The consequences of the cutbacks have not been minor or hypothetical. They undeniably affect every facet of the agency’s work. As Commissioner Koskinen has emphasized, the budget reductions have forced hiring freezes, training reductions, and the scaling back of both taxpayer assistance and enforcement activities. They have forced the IRS not to “do more with less” but, unavoidably, to “do less with less.” Thus, the inability to invest in modernizing the IRS’s Information Technology infrastructure, employee recruitment, and essential training has compromised the quality and timeliness of telephone assistance and other taxpayer services, slowed the processing of refunds and the issuance of necessary forms and guidance, impaired the IRS’s ability to meaningfully address tax noncompliance through audits and other enforcement and collection mechanisms, and made more difficult the task of safeguarding taxpayer information.

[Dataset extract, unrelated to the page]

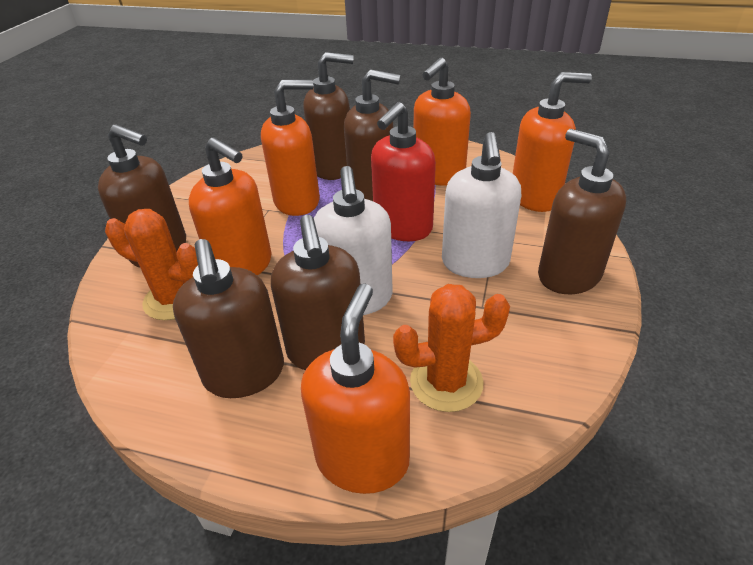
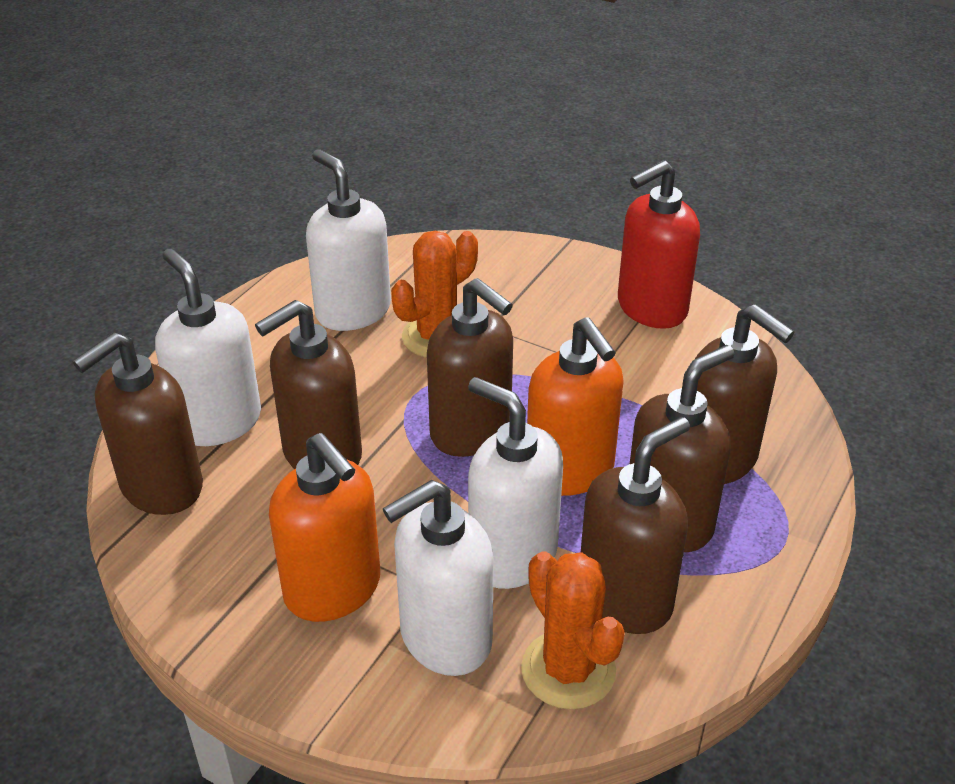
orange soap dispenser: 5 -> 2
white soap dispenser: 2 -> 4

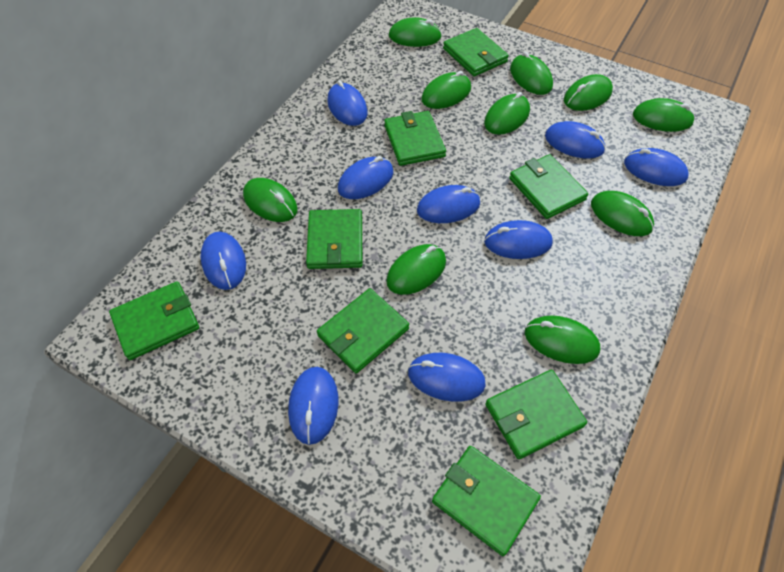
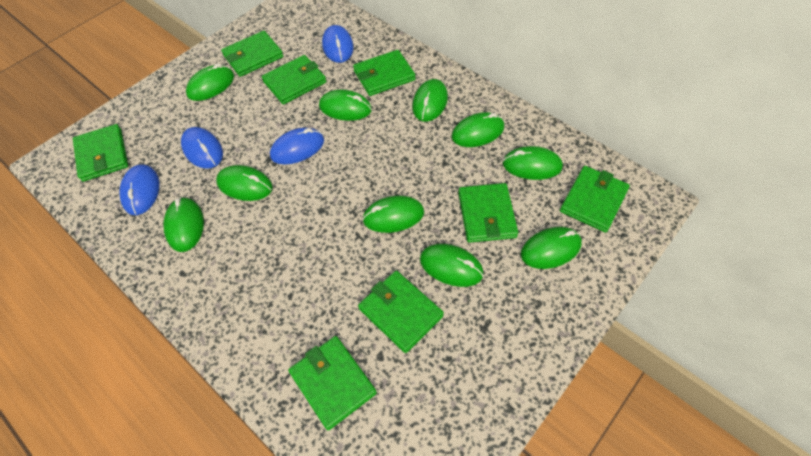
blue mouse: 9 -> 4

The budget cuts are particularly concerning at a time when many of the IRS’s most experienced personnel are retiring or are eligible to retire.

The IRSAC fully appreciates the fiscal imperatives and the well-grounded commitment to accountability that have fueled both budget reductions and rigorous congressional oversight. Crafting the IRS’s budget has always entailed a balancing of competing interests. We reluctantly conclude, however, that the balance has been skewed in recent years. Actions to defund mandated programs and otherwise diminish the IRS are, in our view, ill-advised, and counterproductive. They do a disservice not so much to the agency and its employees, but to taxpayers and the Nation as a whole. Because underfunding prevents the IRS from delivering high-quality customer taxpayer service and otherwise doing its job, it harms all taxpayers by impeding the IRS’s efforts to fairly and fully administer the laws.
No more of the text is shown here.